Russian Revolution & 20th Century Spain: Art & Politics

Russian Revolution: Seeds of Socialism

The Russian Revolution, initiated in 1917, led to the establishment of the first state based on the premise of socialism. It is considered, alongside the French Revolution and the Industrial Revolution, the third major revolutionary act of the Modern Age.

Tsarist Russia: An Empire in Decline

In the early twentieth century, Russia was an empire with substantial backlogs in different processes:

  • Political: It was ruled by an authoritarian system led by the Tsar, oblivious to the principles of liberalism. The opposition was organized into several parties: the Democratic Constitutional Party, a socialist revolutionary party, and the Menshevik and Bolshevik parties, formed by industrial workers with a radical Marxist trend, led by Lenin.
  • Economy: A predominantly agricultural country, its industrial development was very limited.

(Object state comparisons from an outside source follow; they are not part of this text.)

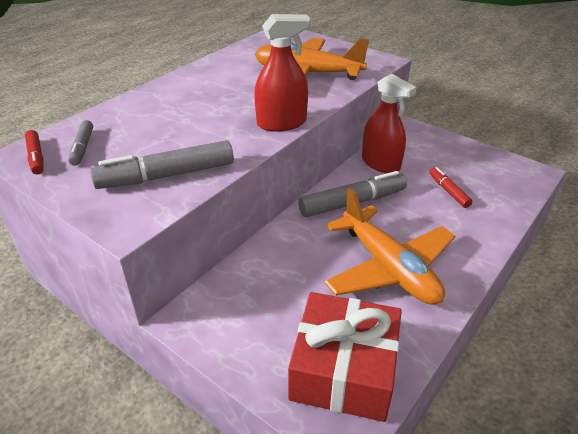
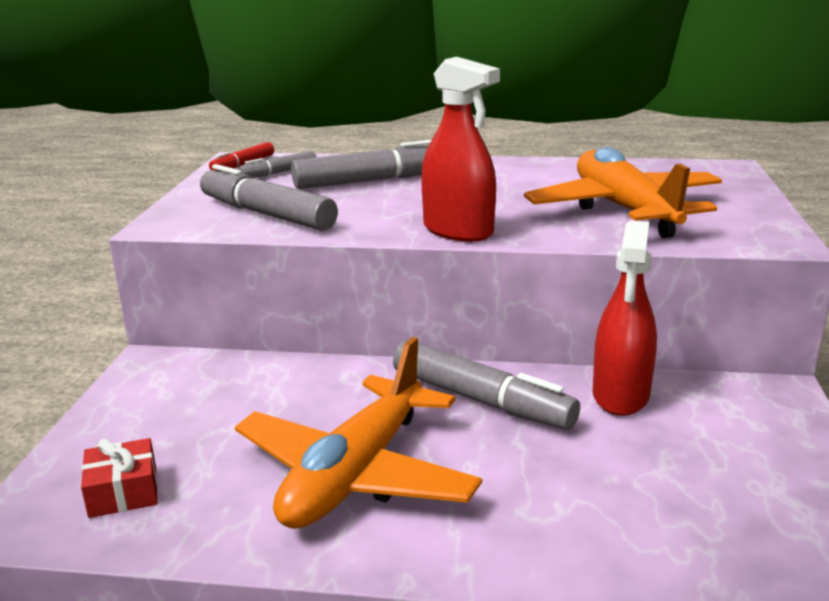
camera: 60 degrees right, 15 degrees down
(157, 121) = (371, 181): none -> grey marker
(343, 369) = (123, 492): red gift -> red gift, size x0.47
(448, 191) = (633, 483): red marker -> none

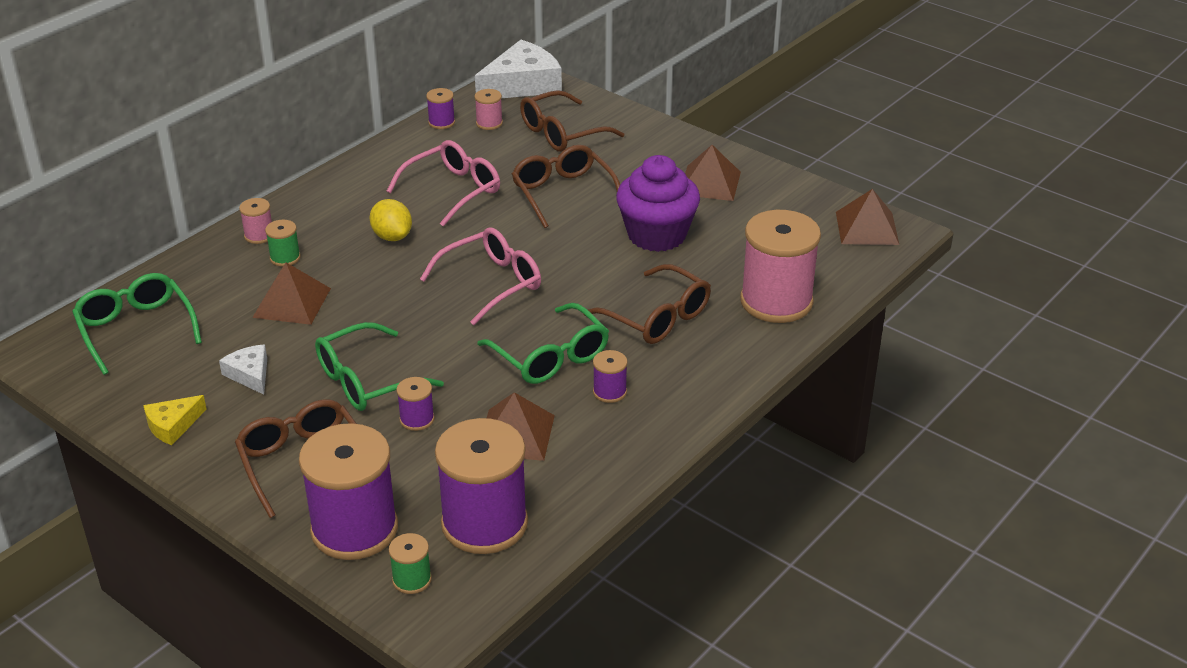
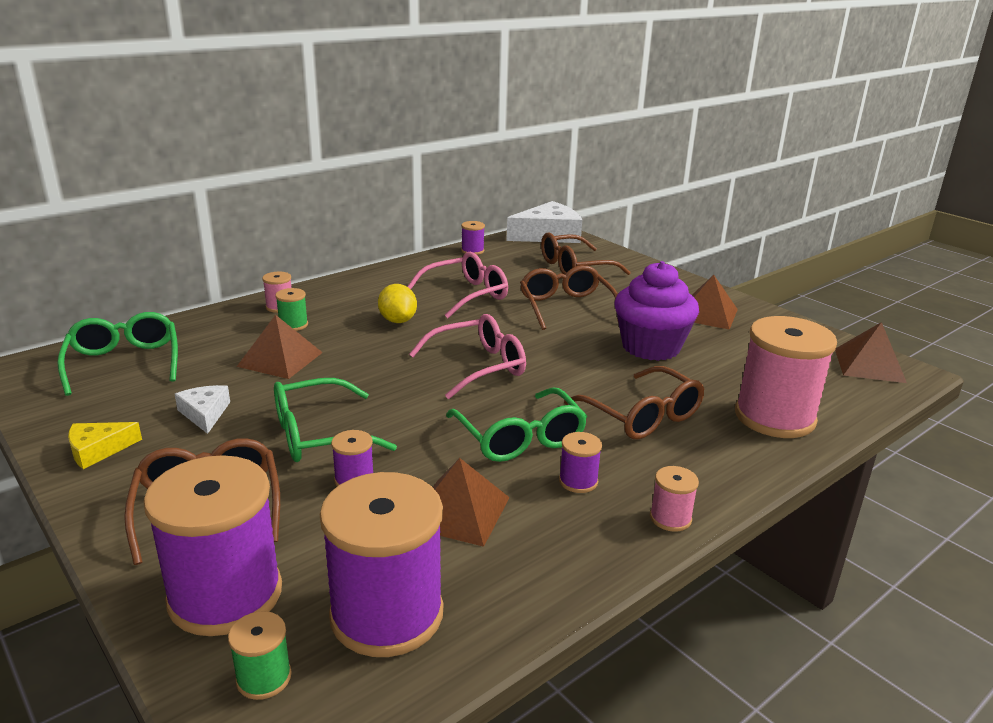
camera: 10 degrees right, 10 degrees down
(489, 123) = (513, 255): pink spool -> pink spool (670, 518)

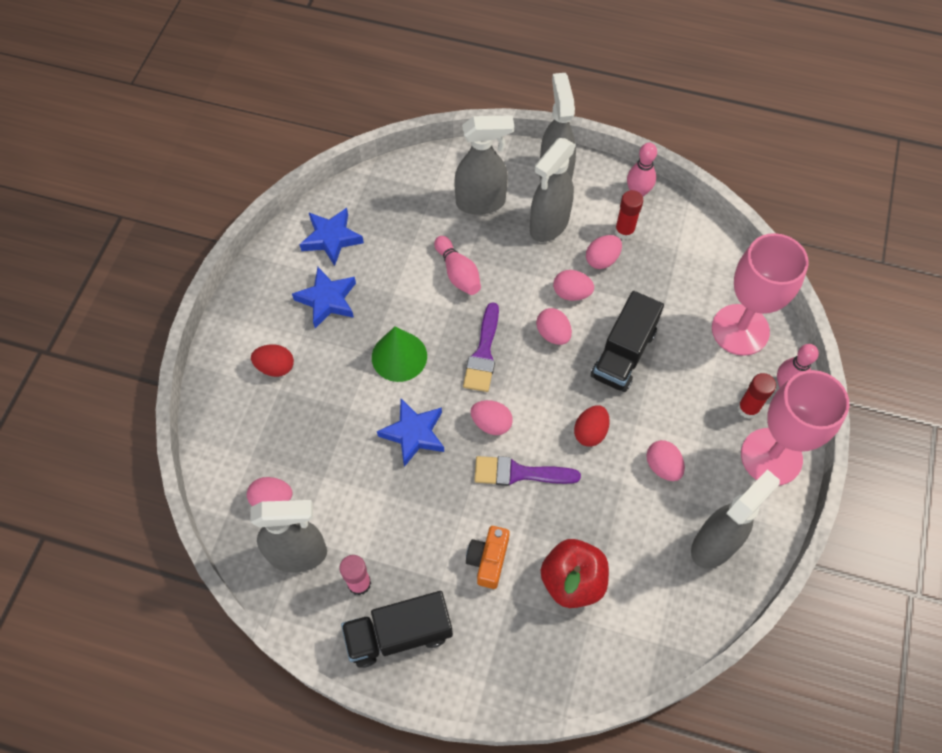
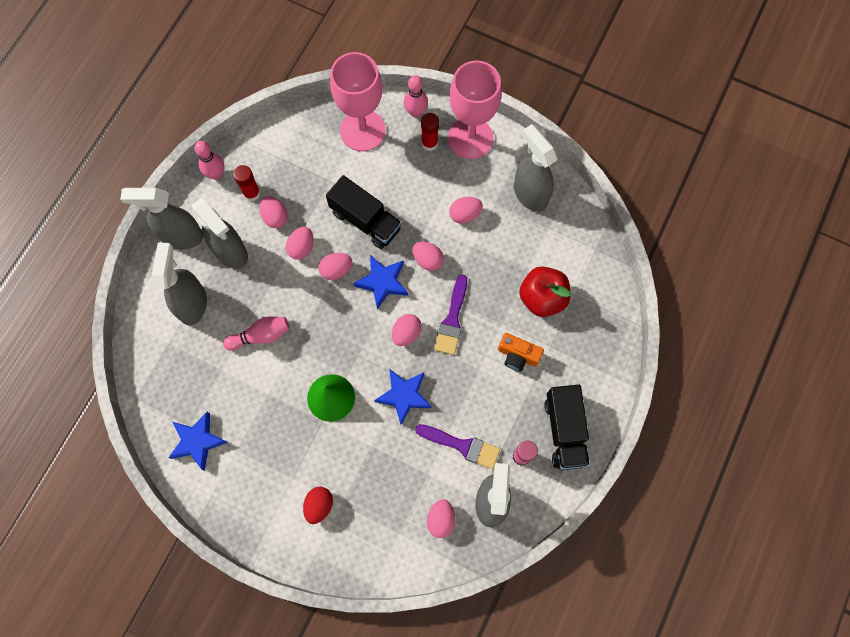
camera: 80 degrees left, 10 degrees up
(327, 300) = (262, 452): blue star -> blue star (382, 282)
(483, 353) = (342, 328): purple brush -> purple brush (462, 445)
(590, 432) = (427, 260): red egg -> pink egg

The Avant-Garde: A New Conception of Art

The Vanguard were art movements that emerged in the 1920s and 1930s. Their goal was to radically renew art, proposing a new conception of it. The results were provocative.

  • Dada: Manifested rebellion against the common sense so characteristic of adults. It was achieved by releasing the fantasy within and creating an incoherent language.
  • Ultraism: Emerged in Spain, it sought to go further through clever metaphors, removing punctuation and rhymes. The most representative poet was Guillermo de Torre, well known for his poems and drawings called calligrams.
  • Creationism: Of French origin, its aim was to remove poetry from everyday life to create a new reality.
  • Surrealism: The most influential movement on the poets of the Generation of ’27, it was based on the analysis of the subconscious, believing that accumulated frustrations needed release. It produced visionary, image-laden poems, as if they were dreams or memories evoked by poets. Poet in New York by Federico García Lorca is a prime example.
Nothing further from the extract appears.